Following in the corpse paint footsteps of Screamin’ Jay Hawkins, The Crazy World of Arthur Brown, and Alice Cooper, the theatrical Jimmy Smack was a misfit amongst his local punk contemporaries. Eschewing the frenzied aggression and politics, Smack chose to lurk in the darkness, chanting his way through the underbelly of the City of Angels.
Smack found strange sonic bedfellows with the sinister minimalism of Suicide and The Normal, the modern shamanism of Fad Gadget, the sermons of a hellfire-and-brimstone tent revival, the spooky vibes of The Cramps, and the experimentation of Wire.
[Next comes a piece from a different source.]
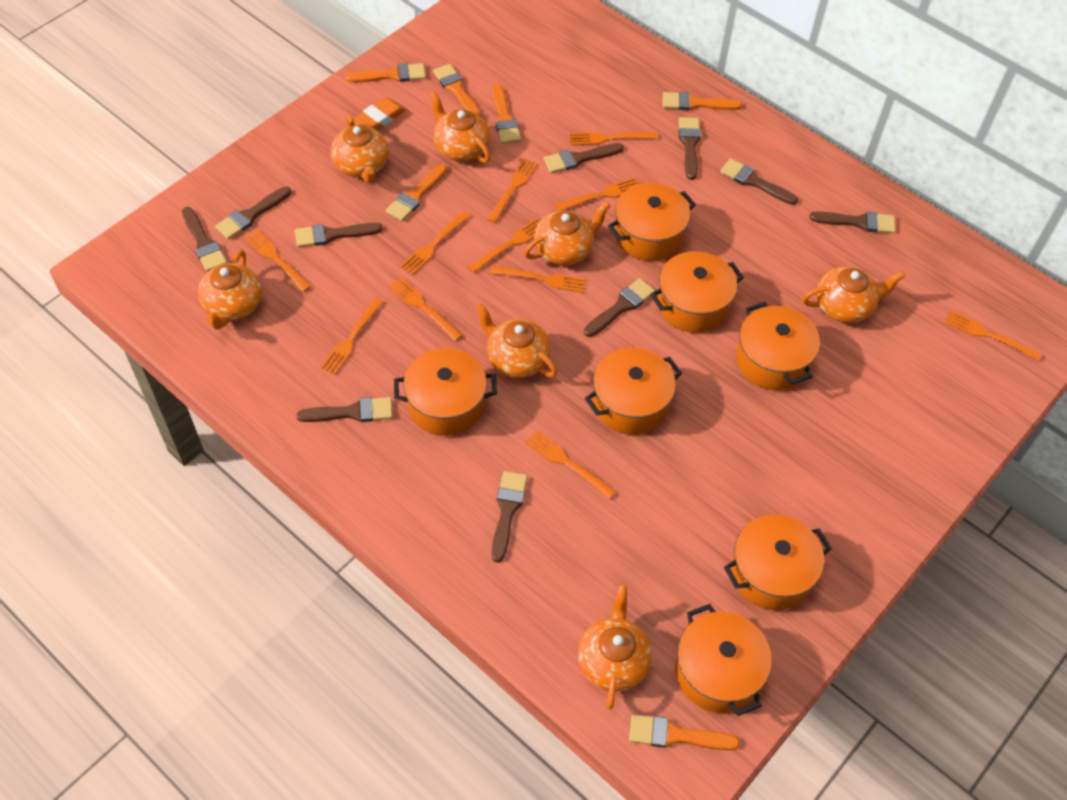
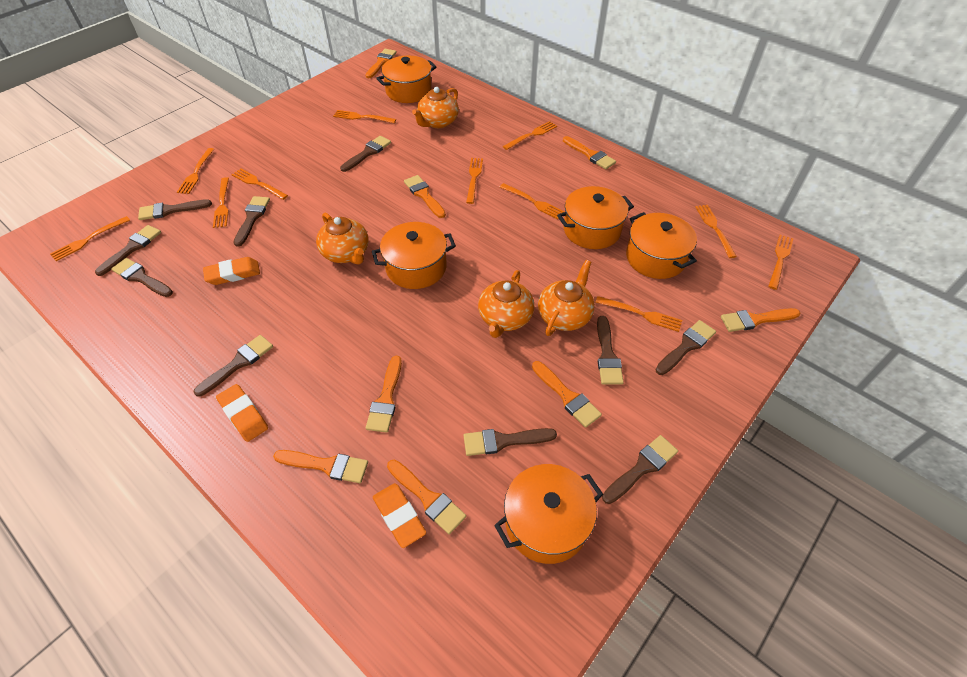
orange brush: 6 -> 8
orange eraser: 1 -> 3
orange pot: 7 -> 5
orange teapot: 7 -> 4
Although less melodic than his guitar-driven peers, Smack was a seminal figure in the eerie birth of Deathrock. He is less a singer than a psychic medium bridging the mortal and spirit worlds preaching the gospel of Cold War nihilism; channeling paranoia with great urgency through the howling banshee screams of electrified Celtic bagpipes. It sounds like nothing else, yet there is a primal element that makes this music incredibly powerful and universal. With his trademark snarl over an atonal electronic cacophony, the Los Angeles artist soon made appearances in venues like the Anti-Club (with the likes of Christian Death, Dead Hippie and 45 Grave).
Despite a death-positive message, Smack was, unfortunately, frightened out of live performance by pure hatred from the public.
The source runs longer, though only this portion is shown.